Mourners attend a candlelight vigil for the victims of the Sunday Oct. 1 mass shooting in Las Vegas, one day after the tragedy. (Drew Angerer/Getty Images)
Mourners attend a candlelight vigil for the victims of the Sunday Oct. 1 mass shooting in Las Vegas, one day after the tragedy. (Drew Angerer/Getty Images)
About a half an hour later, Garzon was visited by security officers, who asked him again to turn the music down. He then turned it off, CBS reported.

A hotel staffer also said that Paddock “acted abruptly with them over some other issue,” CBS also reported, without elaborating.

In the Times report, casino officials familiar with Paddock gave their account of him.

“He loved to stare at other people playing,” John Weinreich, who was an executive casino host at the Atlantis Casino Resort Spa in Reno, Nevada, told the Times. “It was not a good thing because it would make other VIPs in the high-limit area uncomfortable.”

“One of my guests once said to me, ‘He really gives me the creeps.’”

“He was a math guy,” Eric Paddock, his brother, told the media. “He could tell you off the top of his head what the odds were down to a tenth of a percent on whatever machine he was playing. He studied it like it was a Ph.D. thing. It was not silly gambling. It was work.”

Mourners attend a candlelight vigil for the victims of Sunday night's mass shooting in Las Vegas, on Oct. 2, 2017. The massacre is one of the deadliest mass shooting events in U.S. history. As stories of the night come out, the heroic actions of many are coming to light. (Drew Angerer/Getty Images)
Mourners attend a candlelight vigil for the victims of Sunday night's mass shooting in Las Vegas, on Oct. 2, 2017. The massacre is one of the deadliest mass shooting events in U.S. history. As stories of the night come out, the heroic actions of many are coming to light. (Drew Angerer/Getty Images)

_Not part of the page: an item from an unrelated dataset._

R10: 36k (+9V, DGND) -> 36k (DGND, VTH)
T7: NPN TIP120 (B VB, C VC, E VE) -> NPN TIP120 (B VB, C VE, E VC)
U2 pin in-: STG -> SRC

According to Reuters, Paddock was also allergic to many pills and was unable to renew his pilot’s license—he had flown planes since he was a teenager—because he could not take the pills needed to reduce his blood pressure.

Paddock often wore brown cloth gardening gloves to prevent rashes from contact with cleaning chemical residues, his brother wrote.

At casinos where he was a regular, he was such a valued customer that staff obliged his requests to wash his room’s carpet with plain water.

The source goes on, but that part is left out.